PISA, Itália - Seis anos atrás, a empresa sueca Ikea, gigante do varejo, planejou construir uma megaloja de € 60 milhões a poucos quilômetros de onde a torre de Pisa se inclina em direção à terra. Os defensores do projeto disseram que a enorme obra, as novas estradas e uma onda de consumidores gerariam centenas de empregos necessários neste canto bucólico da Toscana.
Mas as coisas se complicaram -como acontece com frequência na Itália, onde a burocracia e a política podem facilmente passar por cima da economia.
Cada formulário de registro que a Ikea encaminhava às autoridades parecia gerar a exigência de mais um. Depois de cada estudo obrigatório de impacto, era preciso realizar mais um. Em maio, quando um prefeito local ainda não decidira se um alvará de construção seria ou não outorgado à empresa, a Ikea anunciou sua desistência do plano.
No momento em que a Itália se equilibra precariamente na beira da crise da dívida europeia, ela não pode se dar ao luxo de permitir outras debacles como essa. Se o fizer, apesar de possuir a sétima maior economia do mundo, a Itália talvez tenha poucas esperanças de crescer o suficiente para livrar-se da dívida estarrecedora que ameaça seu futuro financeiro -e o da união monetária do euro.

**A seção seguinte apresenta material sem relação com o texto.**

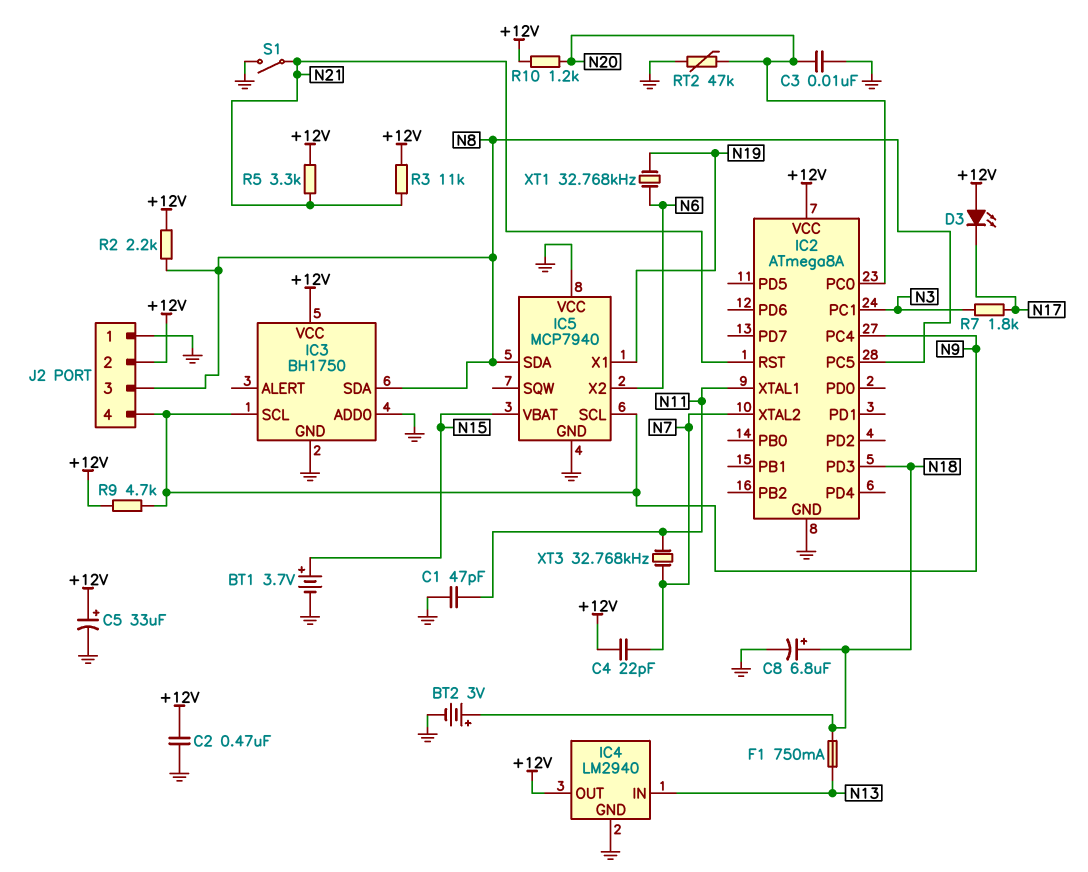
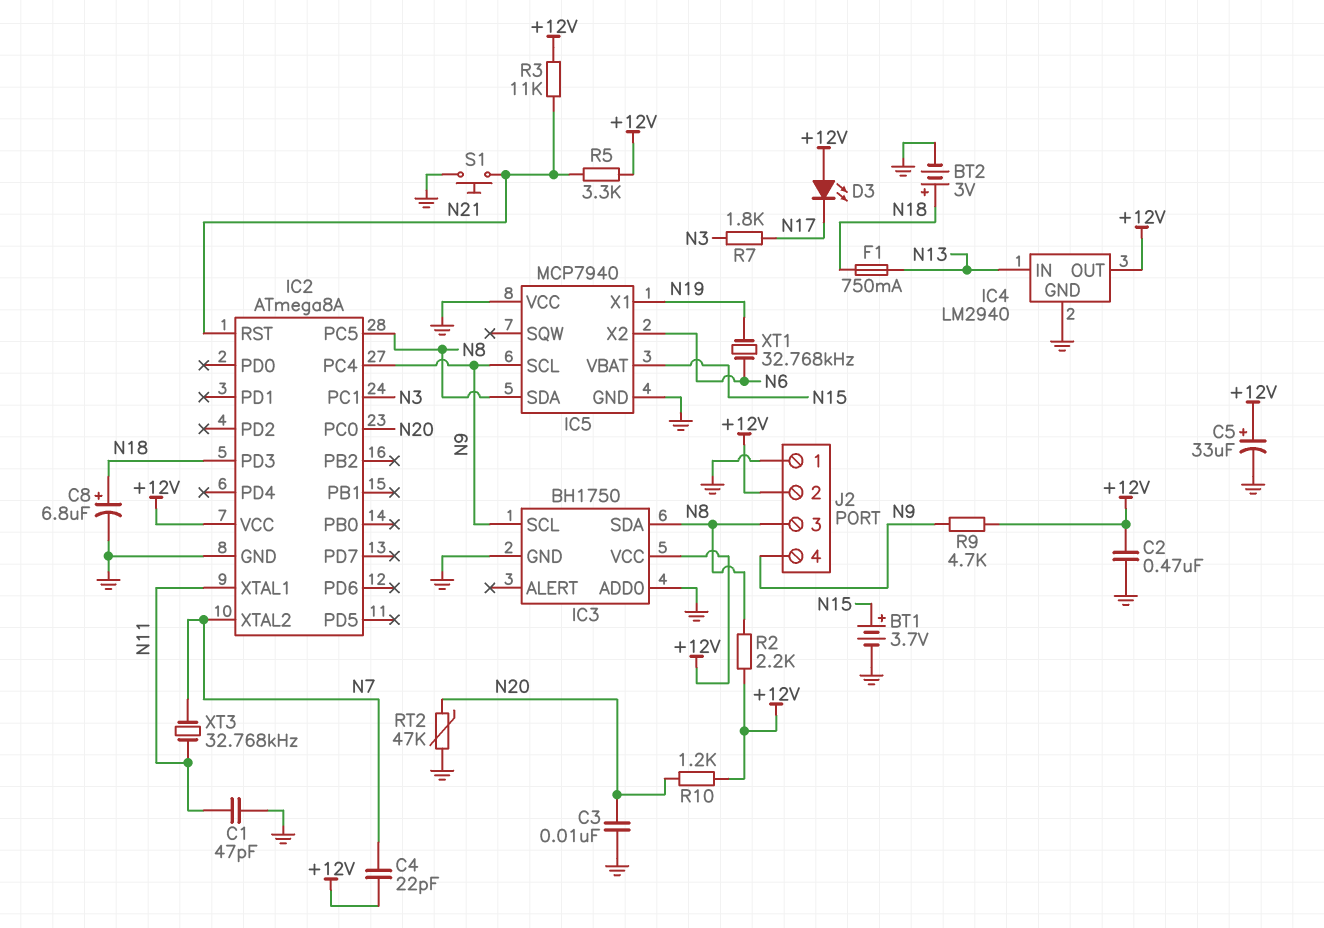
S1: switch (GND, N21) -> button (GND, N21)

À medida que os juros cada vez mais altos fazem com que seja ainda mais difícil para a Itália reduzir a dívida, a solução parece ser acelerar seu crescimento.
"Essa é a única grande questão para a Itália neste momento: retomar o crescimento", disse Francesco Giavazzi, professor de economia na Universidade Bocconi e pesquisador do Centro de Pesquisas em Política Econômica, em Londres.
A Itália precisa não apenas incentivar investimentos como o da Ikea, disseram especialistas, mas também eliminar os empecilhos que sufocam o crescimento de milhares de pequenas e médias empresas em sua economia.
Um pequeno empresário, Mauro Pelatti, revela que desistiu de ampliar seu negócio em Florença, a uma hora ao leste de Pisa. "A burocracia é tão grande, e os impostos são tão altos, que é virtualmente impossível", disse Pelatti, cuja empresa de capital fechado, a Omap, produz componentes para máquinas de estampa em aço usadas em produtos como lambretas Vespa.
O crescimento da economia italiana começou a enfraquecer no final dos anos 1990, quando o setor manufatureiro do país foi superado por concorrentes asiáticos. Então, veio a crise financeira global de 2007, que levou a economia do país a encolher em mais de 6%. O crescimento foi retomado, mas o Fundo Monetário Internacional prevê "outra década de estagnação", com o PIB italiano subindo apenas cerca de 1,4% ao ano nos próximos anos.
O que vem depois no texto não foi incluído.